A second fresh stimulation cycle was carried out as above with retrieval of seven M-II oocytes and transfer of two embryos. Serum β-hCG on day 15, after embryo transfer, was found to be positive. She had a spontaneous missed abortion at five weeks amenorrhea.
Another couple came to us with a history of primary infertility of nine years. The 29-year-old woman had a normal infertility workup with normal hysteroscopy, laparoscopy and hormonal profile. The 34-year-old male partner's previous three semen analyses showed five, 50 and 100% morphological abnormalities. A fresh semen sample at our clinic revealed a count of 35 million/ml, with 40% active motility and 100% having globozoospermia. The ovaries were stimulated using long protocol with 0.5 mg of Leuprolide acetate and 225 IU of recombinant FSH (Gonal-f® Serono, Switzerland). Ten M-II and 5 GV stage oocytes were retrieved. Semen preparation was done as in case 1. A pregnancy did not ensue. A second ICSI attempt was made using the same stimulation protocol. The embryological details are summarized in [Table 1].The subsequent embryo transfer resulted in a pregnancy which was uneventful. An elective caesarean section was done at 37 weeks with the birth of a healthy male child weighing 2.6 kgs.
Only 21 pregnancies and 17 deliveries have been reported in globozoospermic patients (13 pregnancies and 10 deliveries without oocyte activation and rest with oocyte activation respectively).  Although ICSI procedure provides an answer to this problem of globozoospermia, a timely and detailed careful semen examination by appropriately trained and experienced personnel in such couples would save them from unnecessary investigations and treatment as seen in both the above cases.
The lack of acrosome reaction and failure to penetrate zona pellucida in IVF is overcome by the use of ICSI. But still the fertilization rates remain low ranging from zero to 100%.  We also observed a similarly low fertilization rate (12.5 - 30.7%).

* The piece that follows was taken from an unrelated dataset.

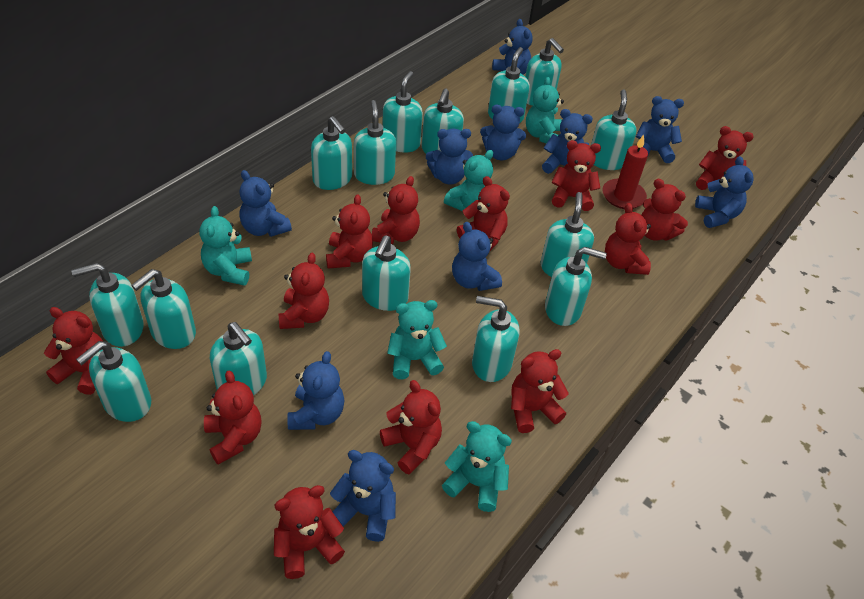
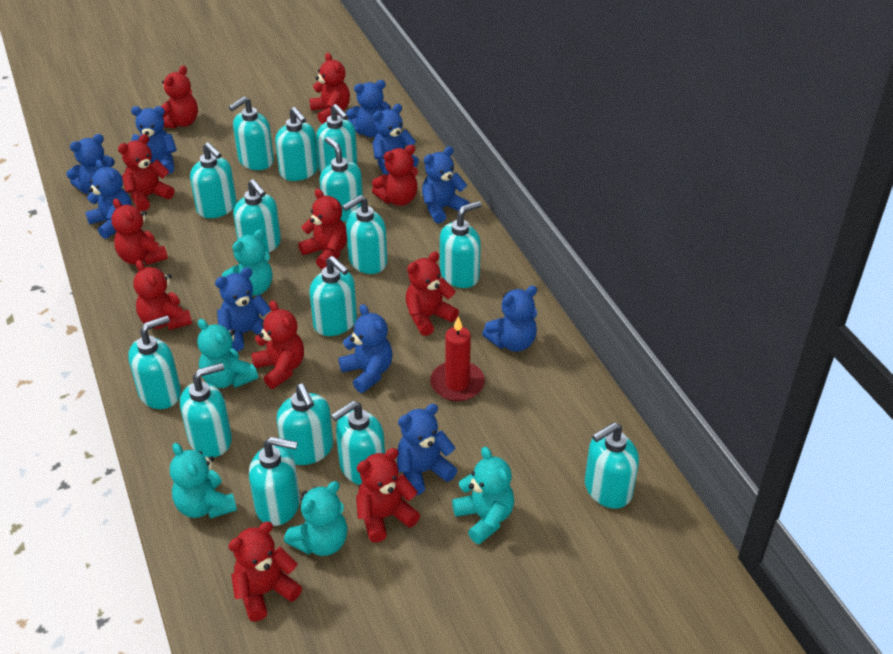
red teddy bear: 13 -> 11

Dam et al. found 99 cases of globozoospermia having been reported since the first Schirren case; no increase in abortion, miscarriage rates or aneuploidy/birth defects has been noted in the offspring of such men though the cases are few in number. 
The only treatment option in such cases is ICSI with or without oocyte activation. Repeated treatment cycles can be performed. No apparent predictors of success have been identified till now.